Laymert Garcia dos Santos* 2024
O traço comum a quase todos os artistas reunidos nesta exposição é que eles figuram seres existentes em mundos paralelos, habitantes de espaços-tempos outros, aquém ou além da realidade ordinária, mesmo quando se encontram dentro desta. Portanto, o que aproxima esses artistas é a capacidade ou o dom de possuírem a chave de acesso, de conhecerem a abertura para os mundos dessas criaturas que eles trazem até nós.
Nesse sentido, chamo, de saída, a atenção do espectador: Veja bem esses seres, note como vão surgindo, tomando forma, ganhando consistência; perceba sua singularidade, expressa em detalhes sutis ou inusitados; extraia sua figuração incomum inumana, ou não-humana, seu caráter híbrido, humano-animal; realize sua manifestação fantasmática, ou sua presentificação como deuses ao mesmo tempo absurdos e inteligíveis.

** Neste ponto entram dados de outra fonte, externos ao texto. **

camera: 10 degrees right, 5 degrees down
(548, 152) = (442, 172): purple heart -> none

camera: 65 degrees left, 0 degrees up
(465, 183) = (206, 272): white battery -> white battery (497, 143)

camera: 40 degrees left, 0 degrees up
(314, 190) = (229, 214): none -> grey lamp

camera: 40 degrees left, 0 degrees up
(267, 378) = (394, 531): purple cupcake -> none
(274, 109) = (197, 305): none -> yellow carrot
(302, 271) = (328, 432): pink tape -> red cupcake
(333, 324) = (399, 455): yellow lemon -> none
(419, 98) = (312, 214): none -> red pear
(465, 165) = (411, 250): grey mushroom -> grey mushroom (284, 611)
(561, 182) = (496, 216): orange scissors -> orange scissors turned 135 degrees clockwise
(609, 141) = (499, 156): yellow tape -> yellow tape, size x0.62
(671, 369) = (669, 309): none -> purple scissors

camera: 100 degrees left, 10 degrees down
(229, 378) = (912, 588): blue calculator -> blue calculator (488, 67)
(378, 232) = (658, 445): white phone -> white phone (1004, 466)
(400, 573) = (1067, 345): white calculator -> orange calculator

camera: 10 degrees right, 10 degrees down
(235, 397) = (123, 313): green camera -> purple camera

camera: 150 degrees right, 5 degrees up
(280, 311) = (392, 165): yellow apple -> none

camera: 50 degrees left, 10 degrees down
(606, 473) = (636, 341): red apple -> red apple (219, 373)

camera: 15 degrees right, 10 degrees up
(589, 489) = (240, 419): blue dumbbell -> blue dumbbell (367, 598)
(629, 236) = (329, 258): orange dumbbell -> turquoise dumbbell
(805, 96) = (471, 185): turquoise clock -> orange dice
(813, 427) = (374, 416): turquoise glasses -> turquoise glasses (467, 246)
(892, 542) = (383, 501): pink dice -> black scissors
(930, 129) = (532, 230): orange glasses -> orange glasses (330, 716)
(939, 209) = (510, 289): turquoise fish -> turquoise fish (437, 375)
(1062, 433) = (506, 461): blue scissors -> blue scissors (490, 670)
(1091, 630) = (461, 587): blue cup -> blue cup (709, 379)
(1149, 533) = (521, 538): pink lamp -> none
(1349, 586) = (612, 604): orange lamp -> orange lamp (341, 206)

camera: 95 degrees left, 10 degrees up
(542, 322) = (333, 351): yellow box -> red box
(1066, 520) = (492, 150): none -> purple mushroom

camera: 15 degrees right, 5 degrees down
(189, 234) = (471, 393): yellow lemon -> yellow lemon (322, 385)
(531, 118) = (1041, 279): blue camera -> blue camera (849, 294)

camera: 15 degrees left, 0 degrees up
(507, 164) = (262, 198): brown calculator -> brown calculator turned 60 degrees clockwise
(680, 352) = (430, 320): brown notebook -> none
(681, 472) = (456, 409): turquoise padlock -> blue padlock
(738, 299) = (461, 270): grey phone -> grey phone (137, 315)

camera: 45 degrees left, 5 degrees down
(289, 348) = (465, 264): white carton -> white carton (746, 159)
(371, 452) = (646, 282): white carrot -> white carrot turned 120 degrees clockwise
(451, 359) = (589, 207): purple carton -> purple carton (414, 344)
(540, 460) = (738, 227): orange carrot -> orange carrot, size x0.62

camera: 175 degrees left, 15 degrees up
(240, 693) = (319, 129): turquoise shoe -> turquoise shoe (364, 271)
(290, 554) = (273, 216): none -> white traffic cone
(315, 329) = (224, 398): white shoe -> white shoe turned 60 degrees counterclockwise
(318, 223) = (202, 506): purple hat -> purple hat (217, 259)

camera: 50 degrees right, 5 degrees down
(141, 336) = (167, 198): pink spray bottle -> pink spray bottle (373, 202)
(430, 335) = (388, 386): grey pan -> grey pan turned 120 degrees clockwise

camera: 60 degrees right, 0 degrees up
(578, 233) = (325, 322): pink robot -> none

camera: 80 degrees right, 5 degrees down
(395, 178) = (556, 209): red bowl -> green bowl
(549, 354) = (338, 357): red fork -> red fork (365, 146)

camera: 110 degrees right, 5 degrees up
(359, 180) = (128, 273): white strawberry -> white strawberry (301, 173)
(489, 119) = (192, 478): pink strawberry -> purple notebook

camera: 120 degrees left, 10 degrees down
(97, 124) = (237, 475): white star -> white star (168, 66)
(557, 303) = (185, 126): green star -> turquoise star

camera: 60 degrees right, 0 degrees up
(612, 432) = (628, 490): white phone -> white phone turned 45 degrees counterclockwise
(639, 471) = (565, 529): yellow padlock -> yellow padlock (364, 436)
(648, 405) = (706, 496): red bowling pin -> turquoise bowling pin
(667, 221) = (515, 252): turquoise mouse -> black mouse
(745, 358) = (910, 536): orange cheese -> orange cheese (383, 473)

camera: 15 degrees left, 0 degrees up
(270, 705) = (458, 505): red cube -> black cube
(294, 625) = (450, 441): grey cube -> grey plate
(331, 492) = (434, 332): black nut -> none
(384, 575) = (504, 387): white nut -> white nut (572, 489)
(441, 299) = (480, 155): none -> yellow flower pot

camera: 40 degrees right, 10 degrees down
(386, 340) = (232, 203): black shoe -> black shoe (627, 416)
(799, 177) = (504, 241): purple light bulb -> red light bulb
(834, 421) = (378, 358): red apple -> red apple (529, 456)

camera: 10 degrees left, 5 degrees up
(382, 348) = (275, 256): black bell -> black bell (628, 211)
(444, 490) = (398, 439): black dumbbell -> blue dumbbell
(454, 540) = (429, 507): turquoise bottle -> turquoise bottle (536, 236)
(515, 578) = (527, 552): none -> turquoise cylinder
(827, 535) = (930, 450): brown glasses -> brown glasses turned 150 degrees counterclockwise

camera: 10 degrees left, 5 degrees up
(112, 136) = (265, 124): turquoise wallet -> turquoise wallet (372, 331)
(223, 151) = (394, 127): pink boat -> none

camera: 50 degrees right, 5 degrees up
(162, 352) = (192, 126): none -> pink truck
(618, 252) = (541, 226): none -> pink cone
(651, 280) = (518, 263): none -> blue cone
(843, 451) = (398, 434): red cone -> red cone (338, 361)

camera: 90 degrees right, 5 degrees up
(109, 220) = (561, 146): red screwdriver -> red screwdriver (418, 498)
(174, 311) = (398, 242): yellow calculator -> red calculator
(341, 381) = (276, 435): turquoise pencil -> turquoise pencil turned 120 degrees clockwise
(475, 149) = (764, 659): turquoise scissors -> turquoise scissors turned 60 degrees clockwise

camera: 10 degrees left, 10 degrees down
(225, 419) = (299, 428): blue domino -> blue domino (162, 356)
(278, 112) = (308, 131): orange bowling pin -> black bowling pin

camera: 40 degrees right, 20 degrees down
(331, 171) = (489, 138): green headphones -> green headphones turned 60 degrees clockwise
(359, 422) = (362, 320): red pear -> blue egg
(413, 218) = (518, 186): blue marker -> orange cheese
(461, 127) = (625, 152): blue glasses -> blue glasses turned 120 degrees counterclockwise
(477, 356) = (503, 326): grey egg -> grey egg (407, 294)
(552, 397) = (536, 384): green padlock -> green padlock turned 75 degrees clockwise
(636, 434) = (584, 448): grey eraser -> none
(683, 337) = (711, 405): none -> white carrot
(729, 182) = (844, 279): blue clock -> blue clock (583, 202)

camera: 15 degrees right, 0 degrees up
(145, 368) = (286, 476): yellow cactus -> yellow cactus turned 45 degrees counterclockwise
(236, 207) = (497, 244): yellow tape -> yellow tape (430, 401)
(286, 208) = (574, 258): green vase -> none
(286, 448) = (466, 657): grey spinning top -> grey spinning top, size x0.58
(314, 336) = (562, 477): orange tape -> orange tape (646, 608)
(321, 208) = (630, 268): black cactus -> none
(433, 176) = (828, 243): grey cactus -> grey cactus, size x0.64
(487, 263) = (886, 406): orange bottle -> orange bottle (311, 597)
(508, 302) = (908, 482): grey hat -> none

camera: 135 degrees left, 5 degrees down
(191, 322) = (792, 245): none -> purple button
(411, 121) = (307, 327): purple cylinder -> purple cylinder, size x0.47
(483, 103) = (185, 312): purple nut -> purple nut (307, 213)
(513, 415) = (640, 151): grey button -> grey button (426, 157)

Assim, o que mais surpreende, e encanta, nesse conjunto de obras – parte da coleção de Pedro Olivotto – é, primeiro, a própria existência desses mundos paralelos coabitando num mesmo chão, o chão do Sertão, o enorme território que se estende do norte de Minas Gerais até o Ceará, passando por regiões da Bahia, de Alagoas, de Sergipe, de Pernambuco, de Piauí, Paraíba e Rio Grande do Norte. Tais mundos são indissociáveis dessas terras, de suas gentes, de suas vidas – é lá que eles existem… Mas a surpresa e o encantamento se intensificam quando nos damos conta da riqueza e da variedade da manifestação. Como se houvesse efetivamente um solo comum, caracterizado pela prevalência imperiosa do imaginar mundos; mas como se cada artista inspirasse e expirasse um determinado estado, uma determinada atmosfera, uma determinada condição, uma determinada aparição, uma determinada condensação, em suma uma determinada sintonia das vibrações que percorrem essas terras e dão vida e grandiosidade a esses seres, a esses mundos, a esses mundos de seres.
Daí a constatação: o que se expõe é o imaginário superlativo das gentes da terra – o Sertão é SER TÃO.
*Laymert Garcia dos Santos* é professor-pesquisador aposentado da Unicamp, colecionador e curador de exposições nacionais e internacionais. É o curador das Exposições Ser-Tão, nas galerias AM-SP e AM-BH a partir da coleção da Dum Brasil (Pedro Olivotto).